What happens to your mobster on the run if you make it a romantic comedy instead of a drama? How do the story possibilities change for your pot-smoking, twenty-something slacker if you take him (notice I assume it’s a him. Changing the sex of your Protagonist can shake things up too, but that’s another column) out of the comedy he’s in and throw him into an action movie. Pineapple Express anyone? See, it’s not as crazy as it sounds.
But there’s one example that works better than any other to illustrate exactly how much genre choice can impact and change your source material.
Let’s take a look at…
Changing Genres and ‘My Blue Heaven’
In 1986, author Nicholas Pileggi sat down with gangster Henry Hill for a series of in-depth interviews. The notes from these sessions went on to become the basis for Pileggi’s bestselling book Wiseguy, which in turn was adapted into the Scorsese masterpiece Goodfellas. But there was also a third person present for those sessions – Pileggi’s wife. A writer-director in search of her next project, she was also taking notes; looking for a story buried in the anecdotes of a formal mobster.
Pileggi’s wife was Nora Ephron and, for her, Henry’s story became a movie called My Blue Heaven.
In story terms, My Blue Heaven is almost a direct sequel to GoodFellas, picking up right after Henry is relocated to suburbia as part of the witness relocation program. Now that you know, go back and watch both films again. It’s unmistakable. Sure “Henry Hill” was changed to “Vincent ‘Vinnie’ Antonelli”, but the character is still the same. Vinnie is a charismatic mobster who can’t quite get crime out of his system once he’s relocated. In both films, the character complains about ordering spaghetti and meatballs and getting “egg noodles and ketchup”. And Vinnie’s mantra of over-tipping, comes directly from another mobster featured in Goodfellas, Jimmy Conway (played by Robert De Niro). Ephron liked that concept so much that she eventually decided to add it to the character of Vinnie.

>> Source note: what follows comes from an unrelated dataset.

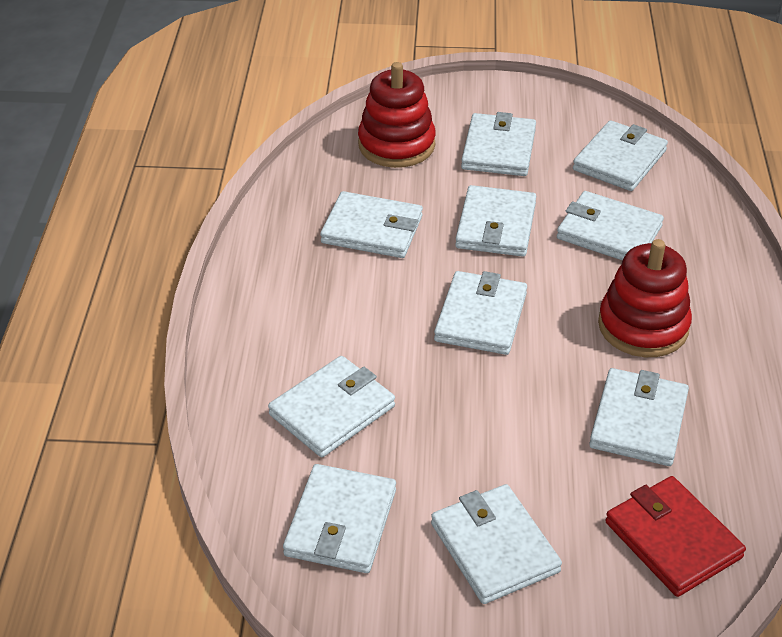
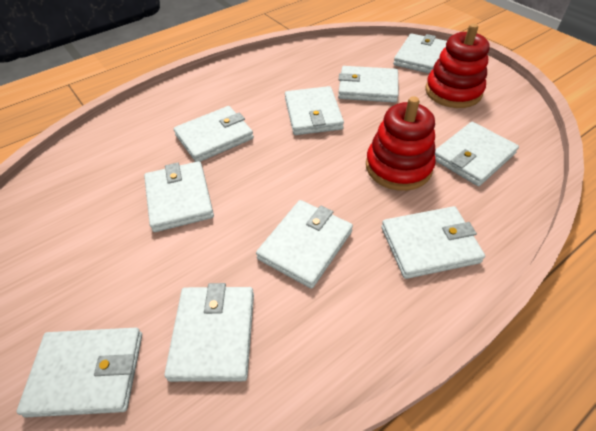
red wallet: 1 -> 0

The point is, this story could have easily been pitched as a Goodfellas sequel. Another grim and gritty gangster tale set during a mobster’s days of fading glory. But Ephron chose to take the story and make it a comedy. And that decision is what made the film click. It made it unique by looking at the source material from a different angle. And being unique is what got studio’s interested.

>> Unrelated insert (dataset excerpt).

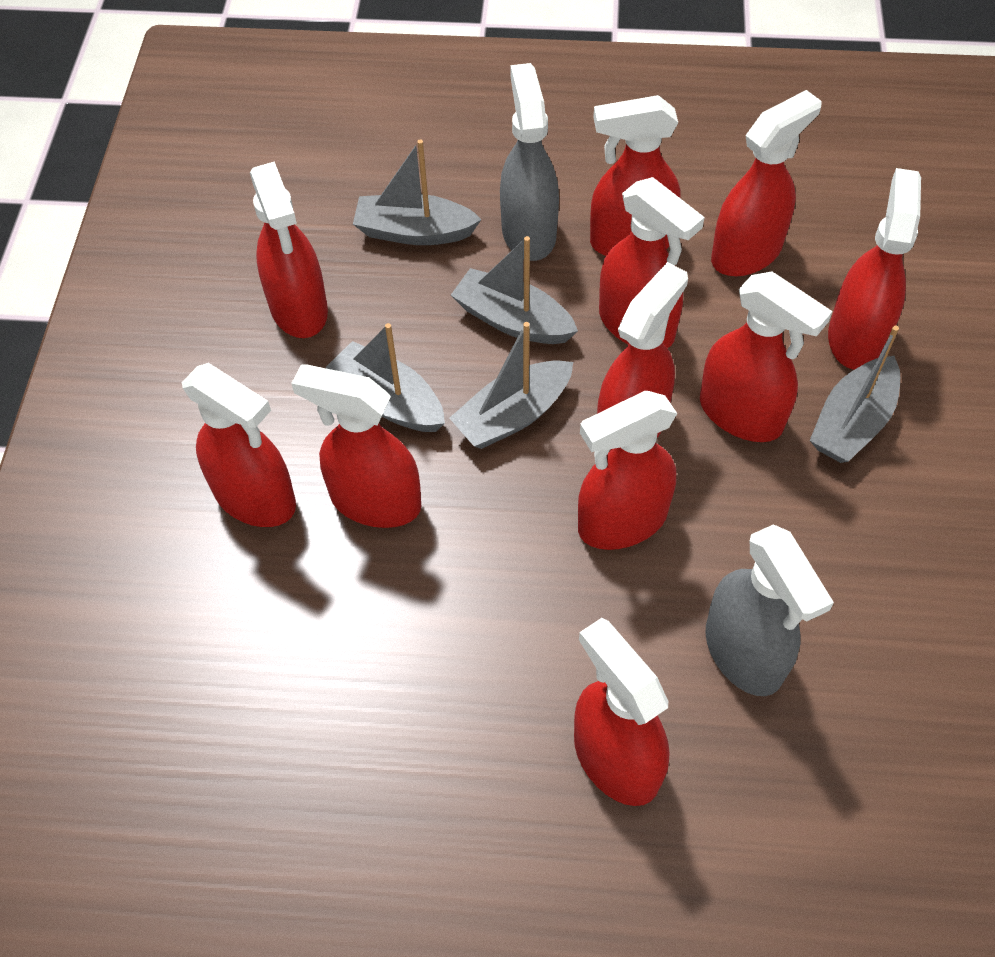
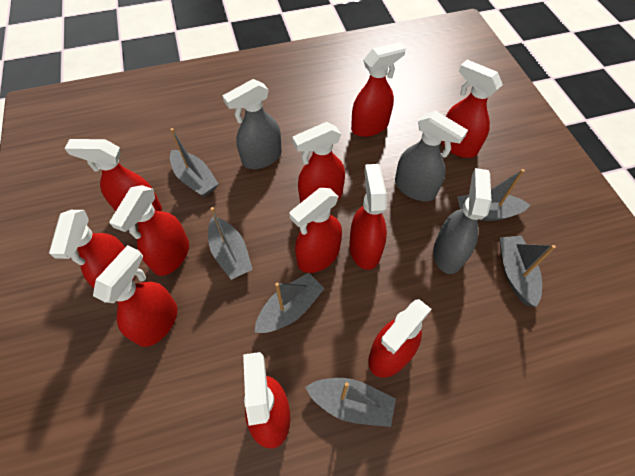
grey boat: 5 -> 6
grey spray bottle: 2 -> 3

So the next time you’re stuck. You have your core idea, but it just doesn’t seem to be working. As an exercise, try changing the genre of the film and working your way through an outline. It could be the one tweak that makes the whole thing click for you.
Now finish dancing that poolside Merengue and keep writing!
Meet Brad in person at Screenwriters World Conference in NYC April 5-7!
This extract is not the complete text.